A look back at 2020 – Europe’s Environment Annual Report

If you want to know what an organisation plans for the year ahead are, there is no better document to read than their Management Plan.
DG Environment note that the management plan is a look at the year ahead.
2020 is different. The 2020 Management Plan, published on 19 November 2020,  is a look at what happened in the past. It came out last week, and I just read it, thinking it would look at what they planned to do. I was wrong. Instead, they provided a annual report of what they did in 2020.
They’ve been busy.
  • Specific Objective 1- Circular Economy
  • Specific Objective 2– Biodiversity
  • Specific Objective 3-Zero Pollution
  • Specific Objective 4-Integration:
  • Specific Objective 5-Governance
  • Specific objective 6- International
I am looking forward to reading their Annual Plan for 2021. I am sure it is sitting in someone’s desk draw ready to be published on their website on Xmas Day. This report, published in November,  is not so much  an annual plan, but an annual report of what they did in 2020.
They did a lot.

A busy 2020

And, the annual report in 2021 will be a lot fuller.
Later on, they’ll publish their strategic plan, and that’s going to detail what they plan to do for the remainder of this Commission (ending 1 November 2024).
There are no surprises. The annual plan mirrors the Commission’s prirotities, Green Deal, and Work Programme.
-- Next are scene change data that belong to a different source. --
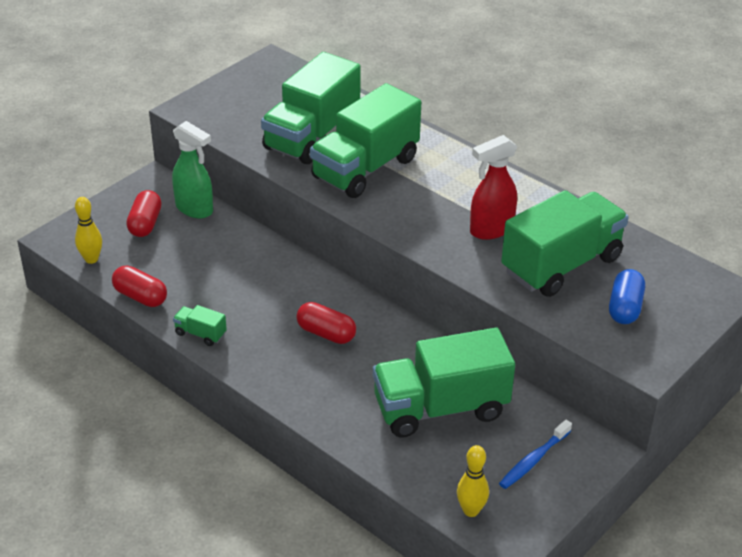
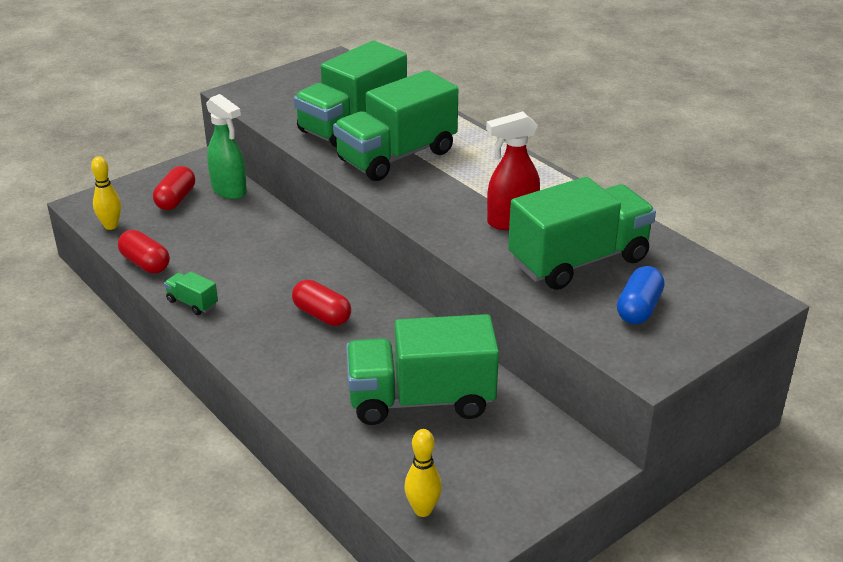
camera: 10 degrees right, 5 degrees down
(533, 460) = (509, 464): blue toothbrush -> none

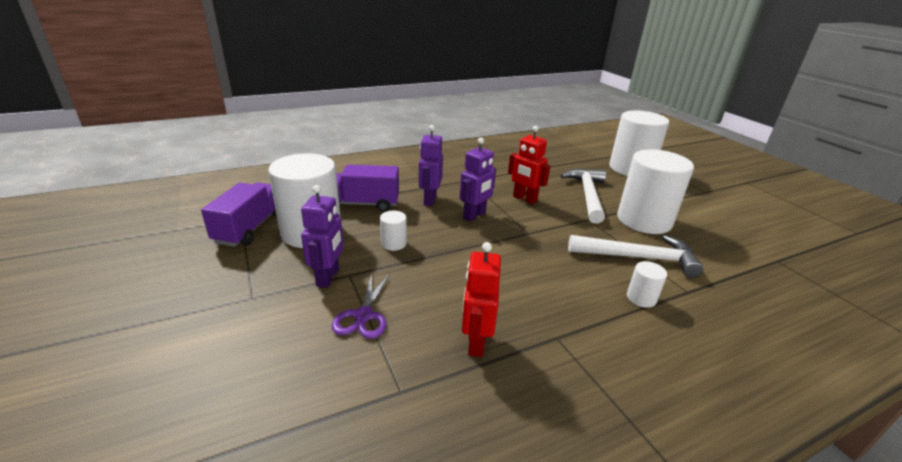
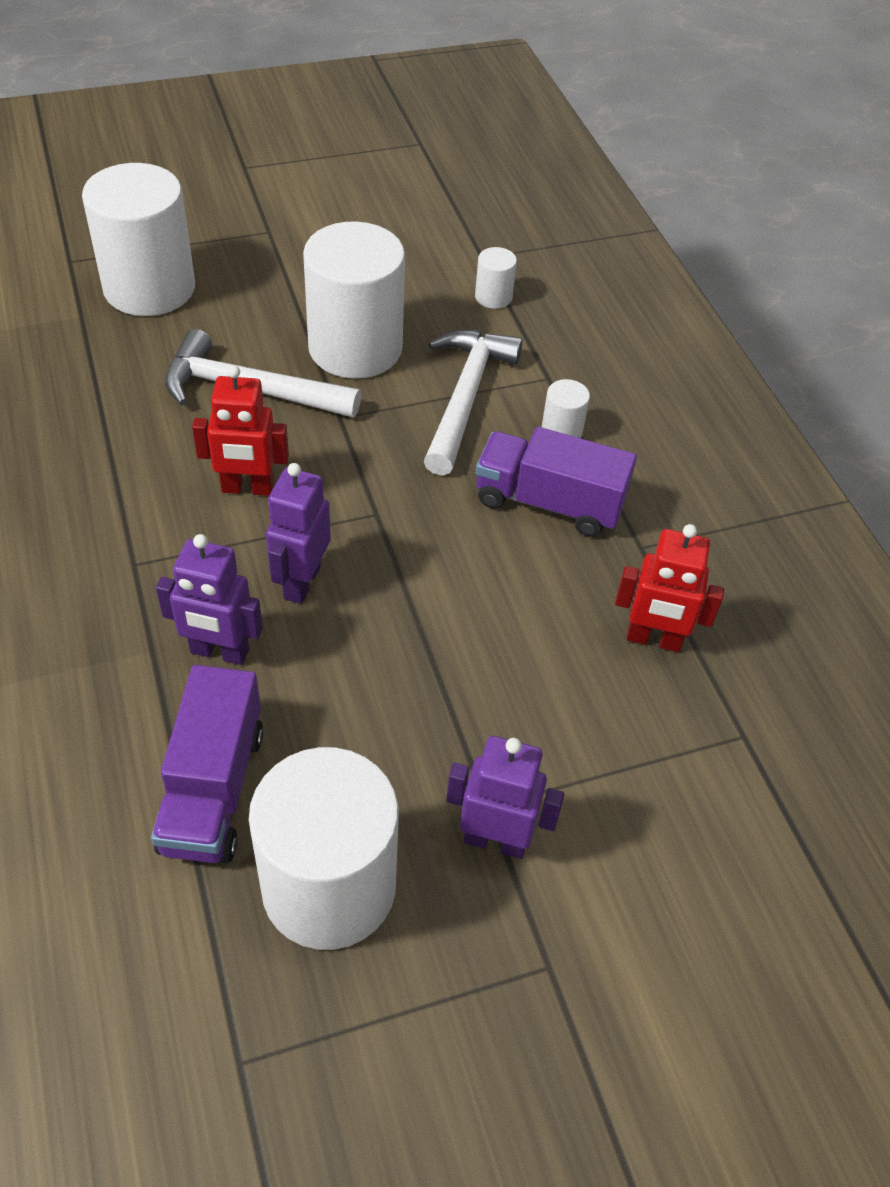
camera: 85 degrees left, 20 degrees up
(250, 228) = (291, 1026): purple truck -> purple truck (548, 502)
(363, 316) = (600, 781): purple scissors -> none
(393, 243) = (391, 729): white cylinder -> white cylinder (493, 297)
(475, 215) = (301, 582): purple robot -> purple robot turned 120 degrees counterclockwise
(524, 199) = (247, 488): red robot -> red robot turned 45 degrees clockwise

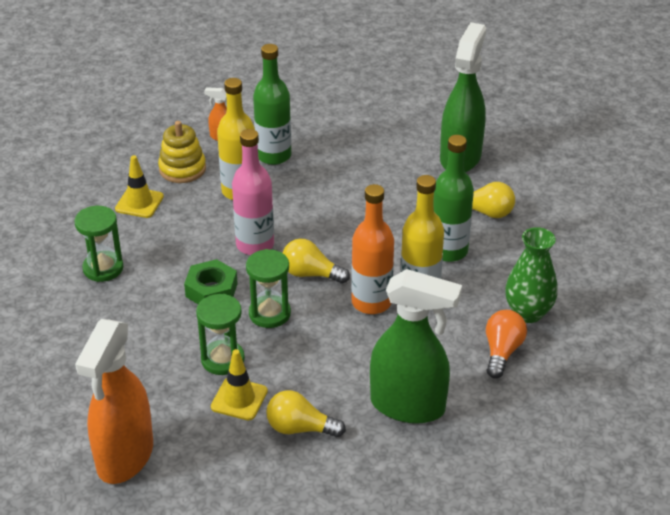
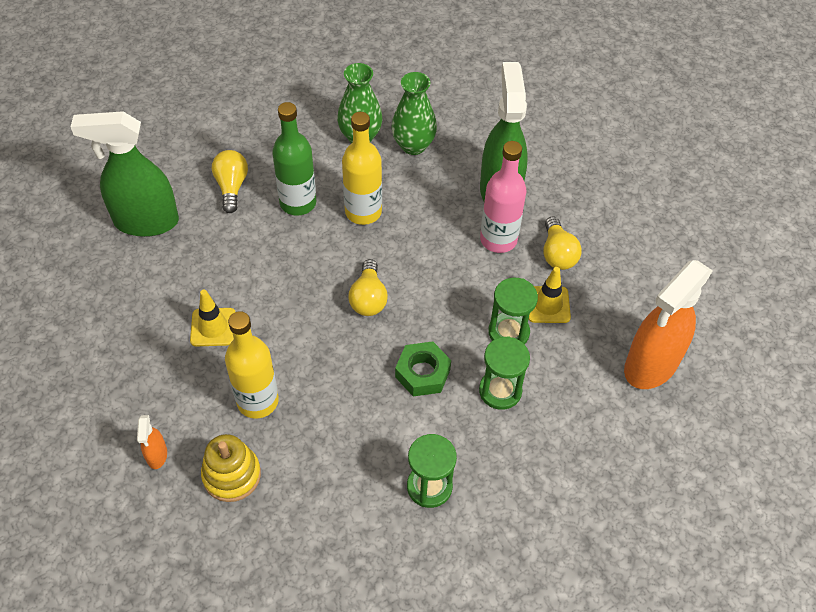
camera: 110 degrees left, 15 degrees up
(125, 457) = (650, 365): orange spray bottle -> orange spray bottle turned 135 degrees clockwise
(139, 203) = (308, 496): yellow traffic cone -> yellow traffic cone (213, 327)
(255, 245) = (342, 358): pink bottle -> pink bottle (498, 239)
(269, 314) = (435, 315): green hourglass -> green hourglass (500, 391)
(273, 155) = (182, 389): green bottle -> none
(371, 302) = (389, 243): orange bottle -> none
(502, 352) = (413, 145): orange light bulb -> green vase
And, as they have not changed, what they do in 2021 is going to be similar.
This Commission Department as at the centre of delivering this Commission’s Green Deal. It looks like it going to have to do a lot more with no extra staff. The real question is how can this department deliver so much without any extra manpower.
As they note :
“As an important number of senior colleagues with broad expertise approach their retirement, measures have to be put in place to keep their in-depth knowledge and ensure it is transmitted to other colleagues across the DG ” (page 15).
It is hard to see how the DG can deliver so much. Political incarnations of faith to the “Green Deal” won’t help proposals be researched, drafted, and passed. For anyone who has really worked on developing policy, passing legislation or implementing law, it benefits working together in close knit teams. Solutions don’t mysteriously appear from the ether, but are drawn from speaking with experienced colleagues. That’s hard to do by Zoom.